Diciassettesimo secolo, la Cina viene annessa alla Manciuria. La dinastia Ching che è al potere, pur di evitare ogni tentativo di insurrezione vieta qualcosa che al popolo sta da sempre particolarmente a cuore, l'uso delle arti marziali. E' il pretesto del film: con il solito villaggio di contadini miserelli che non ci sta, il governo che invia i mercenari con l'intenzione di far fuori in pratica l'intera popolazione; e sette eroi invincibili, quasi sovrumani che interverranno in aiuto dei poveracci. Ed è naturalmente la trama arcinota di un film arciamato come I SETTE SAMURAI.

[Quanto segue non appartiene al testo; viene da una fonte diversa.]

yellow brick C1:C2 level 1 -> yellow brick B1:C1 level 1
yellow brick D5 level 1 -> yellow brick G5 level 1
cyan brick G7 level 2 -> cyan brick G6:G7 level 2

Ma non è questo il solo dei pretesti utili a spiegare fin dal suo titolo SETTE SPADE. Tsui Hark che, pur essendo vietnamita già vent'anni fa ad Hong Kong ha rinnovato e reso celebre tutta un'estetica basata sui combattimenti di cappa e spada, parte dall'idea che ormai, grazie a cavi di acciaio e tecniche digitali varie, dell'estetica kung fu e delle sue derivazioni postmoderne wuxia si è fatto ormai un uso raffinato ma eccessivamente sofisticato. Eppure, sostiene, quelle erano faccende di sudore e sangue; e non soltanto, come nel pur sublime LA FORESTA DEI PUGNALI VOLANTI o in TIGRE E DRAGONE, di abilità e di grazia.

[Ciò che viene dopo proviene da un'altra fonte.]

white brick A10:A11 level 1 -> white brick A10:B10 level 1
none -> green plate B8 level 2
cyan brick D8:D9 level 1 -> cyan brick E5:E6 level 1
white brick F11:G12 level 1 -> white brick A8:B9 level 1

Sette, allora, come quelli di Kurosawa o degli emuli western de I MAGNIFICI SETTE di Sturges; e spade, come in EXCALIBUR di Boorman (un inglese: ma non è di certo il solo riferimento al cinema occidentale, come pure a temi contemporanei del film). " La spada e il guerriero, nel wuxia, si fanno tutt'uno; la lama prende vita e assume una connotazione spirituale". E il paradosso e la riuscita di SEVEN SWORDS sono dovuti al fatto di ritornare ad un realismo della rappresentazione: ma per sfociare nella meraviglia dell'astrazione e del fantastico. Inutile cercare di riannodare tutti i fili di quelle faccende ricavate da una tradizione e di una cultura che possiamo soltanto intuire; anche perché di cinema popolare si tratta, e non di epopea sofisticata; e di riferimenti, ad un romanzo di Liang Yu-Shen i cui personaggi verranno ulteriormente rielaborati, di gestazioni legate a serial televisivi.

SETTE SPADE va goduto negli istanti privilegiati delle sue situazioni; non nella sua progressione drammatica o in personaggi nei quali non è semplice identificarci. Caratteristica, questa. che impedirà a molti di gridare al capolavoro. Ma è all'interno di ogni singola sequenza che l'invenzione espressiva di Tsui Hark, di certo fra le più portentose di tutto il cinema contemporaneo, finisce per esprimersi con una energia senza paragoni. Dove, nel ricorso a fuoco, terra e acqua degli elementi naturali ai assiste una successione incredibile e quasi forsennata di soluzioni registiche, movimenti di macchina, tagli di inquadrature, raccordi di montaggio, dominanti cromatiche, rinvii temporali e spaziali. Se tutto ciò non aiuta necessariamente la nostra comprensione, non può non sollecitare la nostra emozione: e rilanciare all'infinito la dimensione ma anche i sentimenti di motivi forse non inediti (ma quali lo sono?) negli spazi magici del fantastico. Di un balletto magistralmente sopra le righe della normalità che ci circonda.